Prison is not just about punishment; it is also supposed to be about rehabilitation.
Contact with family and friends enables people to have hope and envision a future. Family and friends need ongoing contact with a loved one and have the same need for hope and a vision of the future.
Moving people around like cords of wood is inhumane, short sighted and damaging.
What the hell is happening in the US?
Do we have so little regard for our fellow human beings that no one cares about anything but the bottom line???
I am inclined to agree with not moving these women, mainly because a great percent of them probably have children. As someone else commented.. They are doing their time. But should the children be made to suffer along with the inmate? Looking at another comment here, it is sad that some people can only see one side of things and care not for the broader picture.
I get that these women may have families, but that doesn’t excuse the fact that they made the choice to commit the crimes they did. Being separated from their families is part of the price they have to pay. Also, any organization featuring Barbara Fair immediately loses credibility with me.
I was at this demo, an important one. Unfortunately there was more press there than citizens.
Alabama is a jim crow state and financially much poorer that CT. Sending our women there including some innocent ones is akin to torture.
1337 inmates at Danbury from NY, TX, VA, PA, DC and CA, and 13 from CT. There seems to be no compassion for the 1324 ‘non-CT’ women who so are away from their children and families. Shouldn’t we be concerned about them as well. And I am not without compassion for the CT omen, but I have spent some time in prison for a crime that I DID commit. I agree with the notion that once you commit and are convicted, you pretty much lose a lot a the rights, privileges and ‘nice-ities’ of freedom. Prison is meant to be uncomfortable and hopefully a deterrent from the returning to the behavior that got you there in the first place. People in jail for crimes they committed must take personal responsibility for their actions and the consequences ... do the crime, do the time, make no excuse for your behavior, don’t blame others, change your attitude and change your life. It worked for me.
Hill South Resident makes a great point. If less than 1% of the inmates currently serving time at the Danbury prison are from CT where is the justice for the 99+% of inmates who are currently separated from THEIR families? I hate to say it because I’ve met Barbara Fair and believe her heart is in the right place, but I agree with vc man too - any “cause” that Barbara Fair is fighting for is immediately suspect to me. She tends to lead with her heart and ignore blatant facts, like these statistics, in her quest for “justice.”

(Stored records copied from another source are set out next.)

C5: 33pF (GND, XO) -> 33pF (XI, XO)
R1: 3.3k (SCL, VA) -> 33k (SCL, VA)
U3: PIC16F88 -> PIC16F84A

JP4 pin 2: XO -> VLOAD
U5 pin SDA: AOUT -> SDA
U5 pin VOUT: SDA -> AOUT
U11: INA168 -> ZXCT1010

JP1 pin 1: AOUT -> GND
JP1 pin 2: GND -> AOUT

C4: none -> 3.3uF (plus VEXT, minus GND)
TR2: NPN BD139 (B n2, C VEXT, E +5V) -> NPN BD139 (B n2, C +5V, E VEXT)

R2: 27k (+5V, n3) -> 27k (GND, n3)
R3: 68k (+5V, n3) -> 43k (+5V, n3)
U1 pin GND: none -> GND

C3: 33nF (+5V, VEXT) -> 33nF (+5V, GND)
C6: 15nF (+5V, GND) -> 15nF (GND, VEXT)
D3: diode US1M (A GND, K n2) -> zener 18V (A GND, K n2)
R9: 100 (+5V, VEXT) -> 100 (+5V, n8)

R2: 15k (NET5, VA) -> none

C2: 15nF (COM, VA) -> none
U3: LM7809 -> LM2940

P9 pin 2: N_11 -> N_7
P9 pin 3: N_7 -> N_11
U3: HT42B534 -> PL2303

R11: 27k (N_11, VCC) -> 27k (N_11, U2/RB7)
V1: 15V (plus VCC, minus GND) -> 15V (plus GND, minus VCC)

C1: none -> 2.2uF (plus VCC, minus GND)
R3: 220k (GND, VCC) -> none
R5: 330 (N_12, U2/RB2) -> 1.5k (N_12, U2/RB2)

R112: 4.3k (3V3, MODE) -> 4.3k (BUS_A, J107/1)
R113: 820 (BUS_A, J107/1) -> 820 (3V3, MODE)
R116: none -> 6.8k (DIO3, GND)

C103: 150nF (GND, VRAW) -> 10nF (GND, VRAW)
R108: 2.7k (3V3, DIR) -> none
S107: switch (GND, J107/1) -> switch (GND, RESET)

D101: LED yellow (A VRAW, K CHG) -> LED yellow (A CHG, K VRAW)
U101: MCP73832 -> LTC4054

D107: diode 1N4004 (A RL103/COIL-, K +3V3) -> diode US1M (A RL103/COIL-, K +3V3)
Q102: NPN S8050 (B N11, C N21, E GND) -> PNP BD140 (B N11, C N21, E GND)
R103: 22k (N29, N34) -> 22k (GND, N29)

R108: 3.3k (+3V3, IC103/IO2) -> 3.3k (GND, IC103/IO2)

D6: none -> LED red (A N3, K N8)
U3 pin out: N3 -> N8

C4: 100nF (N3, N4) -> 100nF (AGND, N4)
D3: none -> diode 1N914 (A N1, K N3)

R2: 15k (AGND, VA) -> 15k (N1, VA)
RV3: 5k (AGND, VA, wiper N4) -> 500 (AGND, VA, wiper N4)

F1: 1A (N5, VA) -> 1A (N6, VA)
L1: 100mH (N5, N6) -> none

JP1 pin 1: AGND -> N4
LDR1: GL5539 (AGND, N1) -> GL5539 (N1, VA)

Understand the facts before you shoot something down. The closing of the prison impacts more than the 13 women who live in Ct. It is the sole prison that houses women in the entire Northeast which includes Mass New York, New Hampshire,Maine etc. There are 25 prisons in the Northeast for housing men. The need for moving them is not to keep any of the other women close to home. It is out of the necessity to fill a prison which costs taxpayers $218 and now needs occupants to fill it. Alabama prisons are overcrowded over 50% why not open the prison to people incarcerated in Alabama? American Justice has never cared about families and it is far from just. If it were many corporation heads and members of the legislative body that creates criminals would be serving time. I suggest VC try and focus on the messsage and less on ONE of its messengers.
Random, I tried posting a detailed, factual rebuttal, but as usual the NHI Gestapo, aka the moderator, censored me without my violating their own comment policy. Google Stacey Petro of Branford and tell me if my facts are wrong. 3 years of criminal activity does not get you my sympathy. Have fun in Alabama.
I support NHI’s policy. The fact they don’t support cyber bullying is a good thing. I’m not interested in why Ms Petro is incarcerated. My place is not to sit in judgment and her criminal behavior had no place in our protest. I leave that to people like you who obviously thrive on it.